Staying in the legendary realm, and the same room, is Pelleas and Melisande by Edmund Blair Leighton, based on a story that appears in a play by Maurice Maeterlinck and an opera by Debussy. You can read the play here and Here is the synopsis of the opera. The painting catches the couple in the moment when he falls in love with her just as she finds the enchanted ring. She's sitting on the edge of the well, cupping her hands as the rings floats into them. He's on his knees leaning forward, hands clasped.
I love the lush greenness of the glade, the light hitting the ripples in the water, the rapture of the look in his eyes and enchantment of hers. It's particularly disconcerting though that she looks very much like someone I once knew and was quietly in love with - Melisande has long blonde hair and the secret object of my desire was a brunette, but other than it's entirely disturbing. Perhaps every man who looks at the picture sees a different figure or the same figure in different ways, the face suggestive of some long lost love, a source of regret.
Opposite this and dominating the room is the epic and lengthily titled: Defeat of Kellerman's Cuirassiers and Carabineers by Somerset's Cavalry Brigade at the Battle of Waterloo, a massive canvas that reminds me of similar paintings at the Louvres, giant screens filled with action. The guidebook describes it as 'dashing and vigorous, if rather disorganised' and that's a really accurate description with an almost impressionistic collage of men on horses crashing into one another. This was a significant skirmish in the Battle of Quatre Bras in which the British 69th, 30th and 33rd Regiments of Foot managed to repel a ground assault by one of Napoleon's marshals despite heavy causalities, which makes this a commemoration. And far from glorifying war it shows the brutality of it with all the precision of the best modern journalism.
I could write about this collection all day but you don't have the time to read it and I don't want to spoil the adventure too much should you ever want to visit. The Williamson is filled with surprises that need to stay that way. But I can't skip to my tiny criticism without mentioning the other core part of the collection on display, dedicated to Philip Wilson Steer, the Birkenhead artist. Painting at the turn of the century, Steer had a fairly flexible style, shifting from very English countrysides to the impressionistic portraits of women that make up the majority of the work on display.
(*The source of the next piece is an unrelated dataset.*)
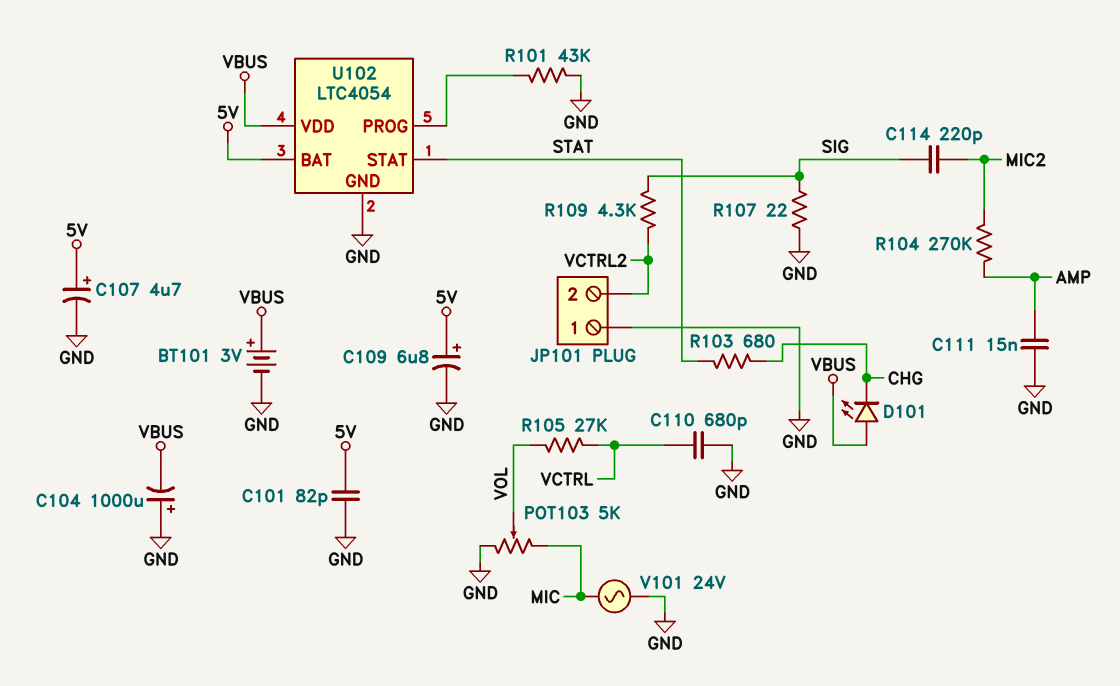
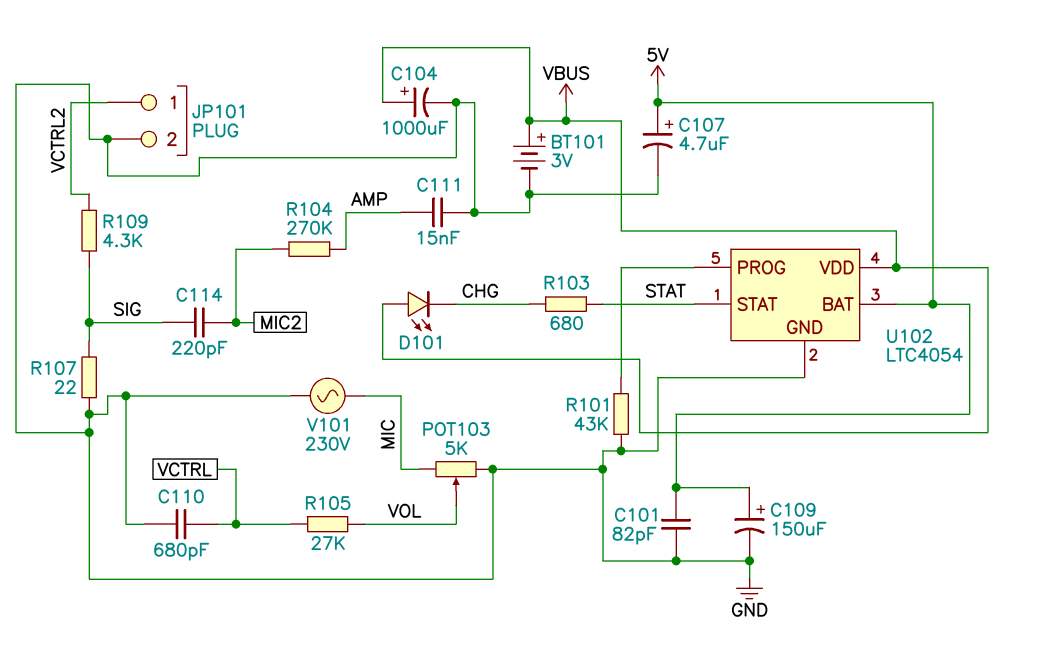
C104: 1000uF (plus GND, minus VBUS) -> 1000uF (plus VBUS, minus GND)
C109: 6.8uF (plus 5V, minus GND) -> 150uF (plus 5V, minus GND)
JP101 pin 1: GND -> VCTRL2
JP101 pin 2: VCTRL2 -> GND
V101: AC 24V (GND, MIC) -> AC 230V (GND, MIC)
The accompanying information indicates that they're collection concentrates on his earlier work - his later achievements can be found in the big nationals such as the Tate.
Commanding the Williamson's room fourteen is The Muslin Dress, a very pretty painting of a young woman in a white dress resting on a sofa fidgeting with a hat. It's imbued with a stillness and calm, but for all of its summery colours, a tragedy hangs over it; she doesn't just look tired but exhausted, on the edge of emotion. She looks both comfortable and uncomfortable both at the same time, a mess of limbs unable to find a place with what should be one of the simplest spaces in the world.
It's actually very different to most of the works in the room because of its very fine brushwork creating an illusion of reality. Elsewhere, broad strokes are in evidence, blotches of blended colour favouring movement over pure reality. I bought both of the Steer postcards on sale, Schoolgirl standing by a door and Girl reading a book and although the general shapes are all there the features have been tuned away leaving instead a play of light and shade. It's extremely influenced by the French impressionists but both are also resolutely British, in the fashions and settings. Its confusing but in an intoxicating way.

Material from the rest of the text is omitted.